Urgency To Tackle Climate Change – Tipping Point Could Be Coming Sooner Than Thought

MessageToEagle.com – Researchers from Columbia University’s School of Engineering and Applied Science confirm the urgency to tackle climate change.

It’s known that extreme weather events can affect the year-to-year variability in carbon uptake, and some researchers have suggested that there may be longer-term effects.

However, the recent study actually quantify the effects through the 21st century and demonstrates that wetter-than-normal years do not compensate for losses in carbon uptake during dryer-than-normal years, caused by events such as droughts or heatwaves.

Limpopo province in South Africa-- a semi-arid region shown to have reduced carbon uptake due to soil moisture anomalies. This negative trend is expected to continue through the 21st century. Credit: Julia K Green/Columbia Engineering
Limpopo province in South Africa– a semi-arid region shown to have reduced carbon uptake due to soil moisture anomalies. This negative trend is expected to continue through the 21st century. Credit: Julia K Green/Columbia Engineering

Anthropogenic emissions of CO2—emissions caused by human activities—are increasing the concentration of CO2 in the Earth’s atmosphere and producing unnatural changes to the planet’s climate system. The effects of these emissions on global warming are only being partially abated by the land and ocean. Currently, the ocean and terrestrial biosphere (forests, savannas, etc.) are absorbing about 50% of these releases—explaining the bleaching of coral reefs and acidification of the ocean, as well as the increase of carbon storage in our forests.

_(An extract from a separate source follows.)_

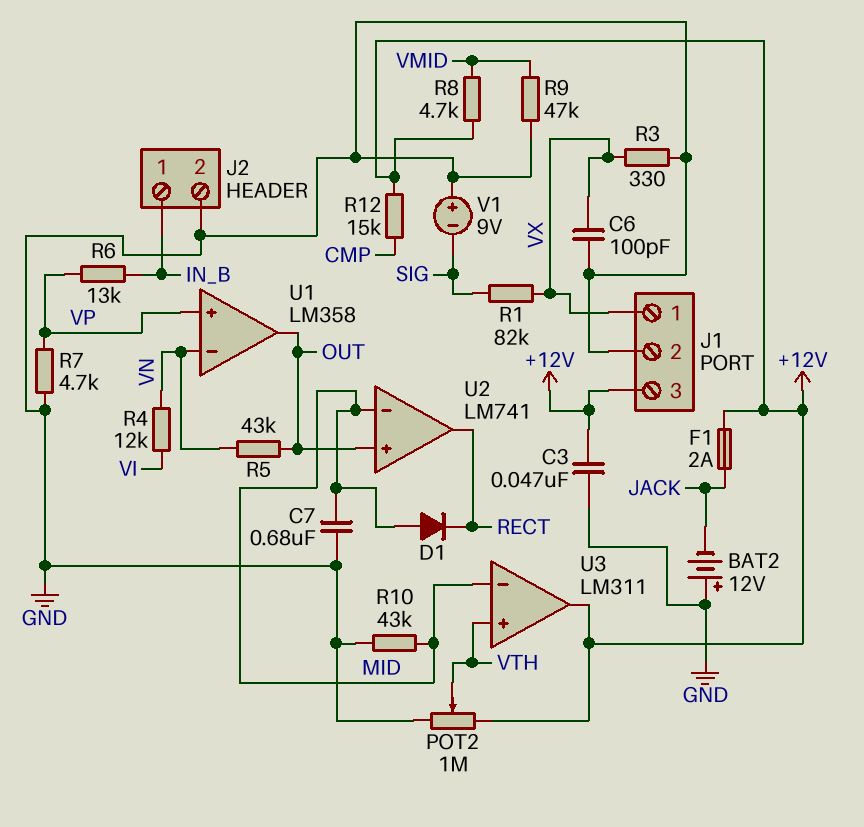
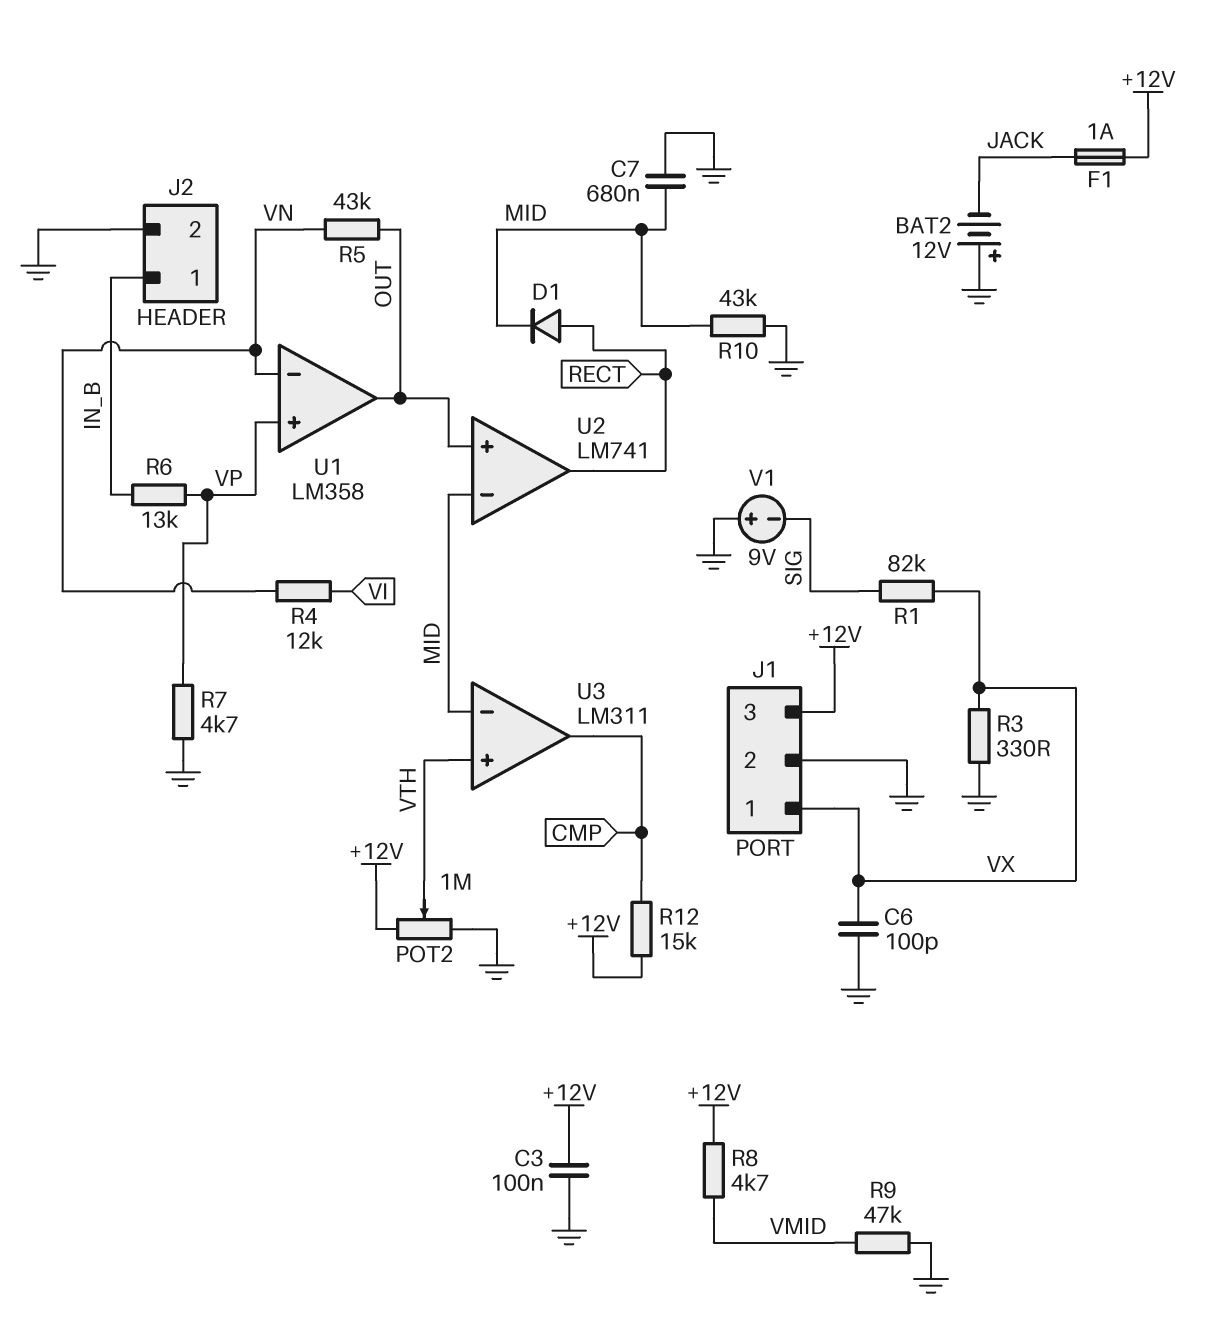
C3: 47nF (+12V, GND) -> 100nF (+12V, GND)
D1: diode (A MID, K RECT) -> diode (A RECT, K MID)
F1: 2A (+12V, JACK) -> 1A (+12V, JACK)
U3 pin out: +12V -> CMP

“It is unclear, however, whether the land can continue to uptake anthropogenic emissions at the current rates,” Pierre Gentine, associate professor of earth and environmental engineering and affiliated with the Earth Institute, who led the study, said in a press release.

“Should the land reach a maximum carbon uptake rate, global warming could accelerate, with important consequences for people and the environment. This means that we all really need to act now to avoid greater consequences of climate change.”

Researchers analyzed net biome productivity (NBP), defined by the Intergovernmental Panel on Climate Change as the net gain or loss of carbon from a region, equal to the net ecosystem production minus the carbon lost from disturbance like a forest fire or a forest harvest.

“We saw that the value of NBP, in this instance a net gain of carbon on the land surface, would actually be almost twice as high if it weren’t for these changes (variability and trend) in soil moisture,” said PhD student Julia Green.

“This is a big deal,” Green said. “If soil moisture continues to reduce NBP at the current rate, and the rate of carbon uptake by the land starts to decrease by the middle of this century—as we found in the models—we could potentially see a large increase in the concentration of atmospheric CO2 and a corresponding rise in the effects of global warming and climate change.”

Gentine added that “essentially, if there were no droughts and heat waves, if there were not going to be any long-term drying over the next century, then the continents would be able to store almost twice as much carbon as they do now,” says Gentine. “Because soil moisture plays such a large role in the carbon cycle, in the ability of the land to uptake carbon, it’s essential that processes related to its representation in models become a top research priority.”

There is still a great deal of uncertainty on how plants respond to water stress.

Green and Gentine will continue their work on improving representations of vegetation response to soil moisture changes. They are now focusing on the tropics, a region with lots of unknowns, and the largest terrestrial carbon sink, to determine how vegetation activity is being controlled by both changes in soil moisture as well as atmospheric dryness.